No alla pena di morte

“Nessuno vince con la pena di morte, ma tutti perdono”. George Kain, professore di diritto alla Western Connecticut State University, lotta da anni per l’abolizione della pena capitale, a fianco della Comunità di sant’Egidio.
Stamattina il professore americano è stato ospite del Vico per la conferenza “No alla pena di morte. Cities for life”, organizzata dalla sezione locale della Comunità di sant’Egidio, in occasione della Giornata mondiale contro la pena di morte, celebrata il 30 novembre scorso.
“Molti anni fa pensavo che chi uccide deve essere ucciso – ha spiegato il prof. Kain – ma ho imparato che la pena di morte é una cosa orribile per la società e, grazie all’amicizia con la Comunità di Sant’Egidio, lotto per l’abolizione della pena di morte”.
A fargli cambiare prospettiva, la constatazione che nel suo Stato la pena capitale veniva applicata alle persone di colore quattro volte di più rispetto ai bianchi: “un segno di grande discriminazione razziale” per Kain. Di qui un lungo processo di revisione ideologica che lo ha portato a confrontarsi con coloro che non vogliono la pena di morte e, soprattutto, con i detenuti in attesa di esecuzione e con i loro familiari: “Queste testimonianze sono state per me importanti, perché ho preso coscienza della realtà dei fatti e ho iniziato a condannare la pena di morte”.

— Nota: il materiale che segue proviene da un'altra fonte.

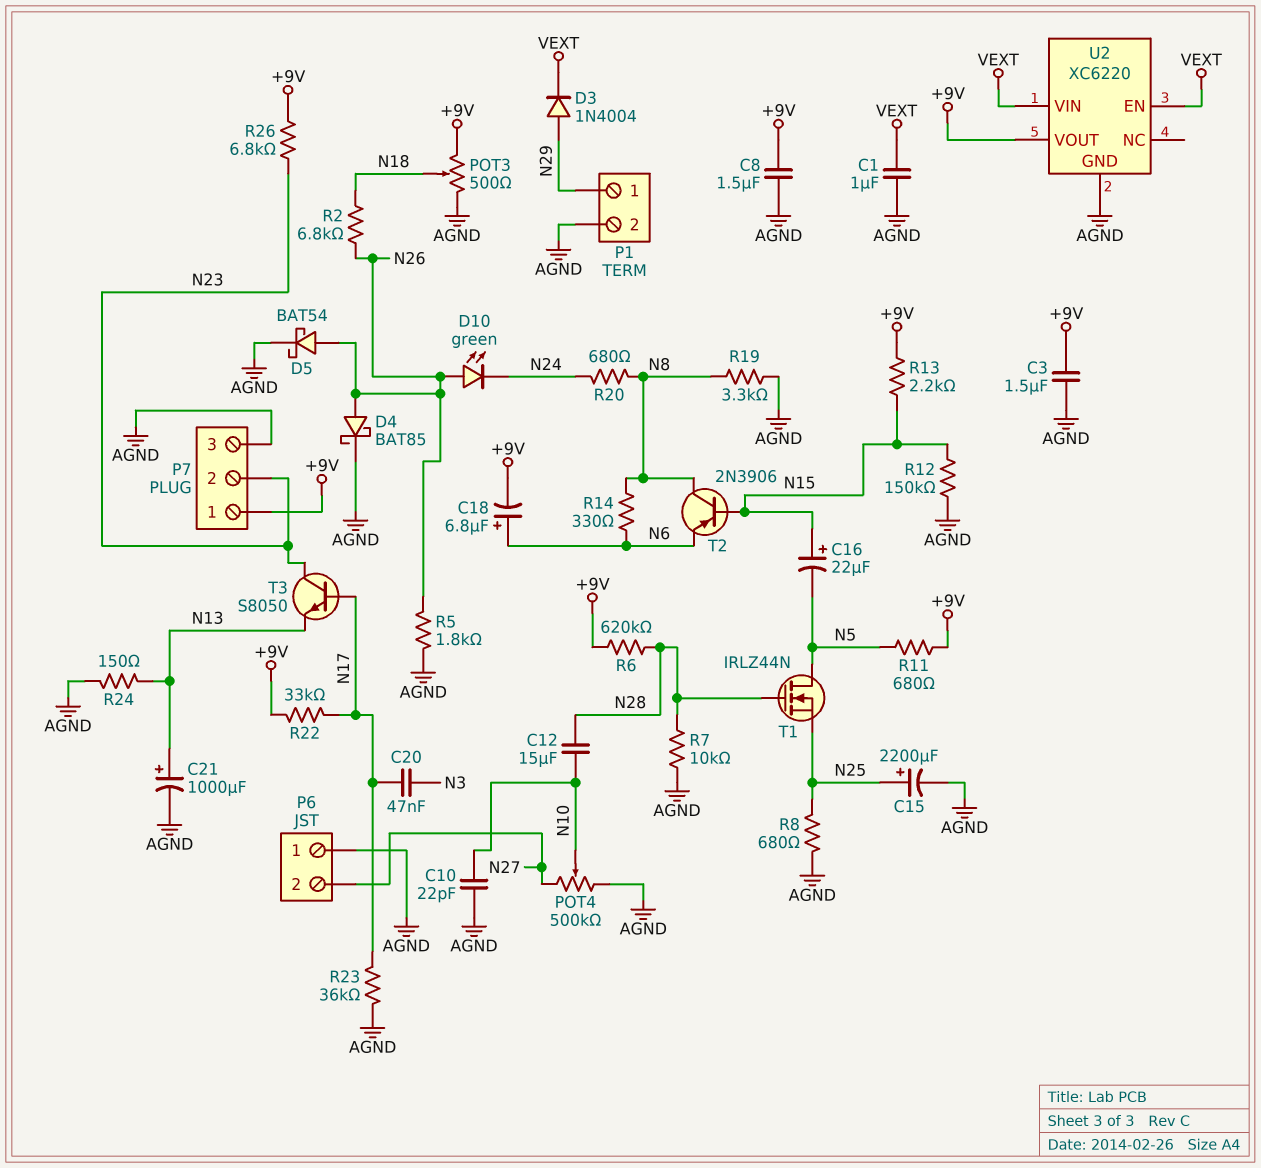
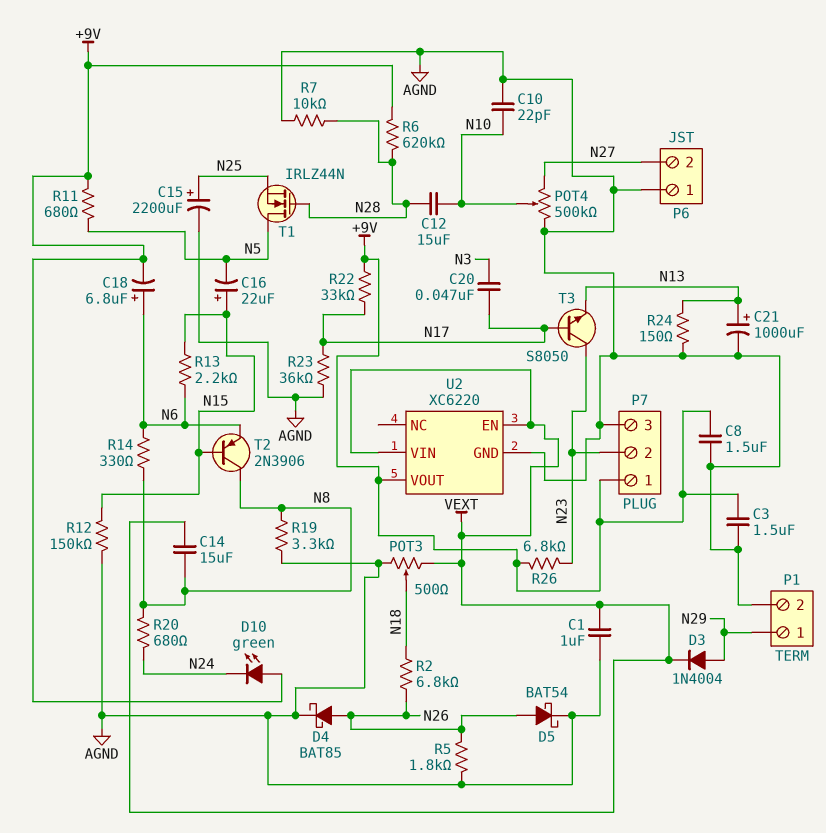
C14: none -> 15uF (N8, VEXT)
D10: LED green (A N26, K N24) -> LED green (A +9V, K N24)
POT3: 500 (+9V, AGND, wiper N18) -> 500 (AGND, VEXT, wiper N18)
R8: 680 (AGND, N25) -> none
R13: 2.2k (+9V, N15) -> 2.2k (N6, N15)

L’incontro, rivolto agli alunni delle classi quarte, si é aperto con il saluto della dirigente scolastica, prof.ssa Vita Surico, e con l’introduzione della referente locale della comunità di Sant’Egidio, prof. ssa Giulia D’Alba, mentre gli alunni hanno salutato il professore con l’esecuzione della canzone di Fabrizio De Andrè, “Geordie”, e con la lettura di una ballata di Oscar Wilde.
Emozionato per l’accoglienza, il prof. Kain ha sottolineato il ruolo positivo dello Stato italiano nello scenario mondiale: “Vengo in Italia perché é leader nella lotta contro la pena di morte e può promuovere questo messaggio positivo in tutto il mondo”. E ai ragazzi ha detto: “Voi siete i leader del futuro, abbiate cura del valore della vita”.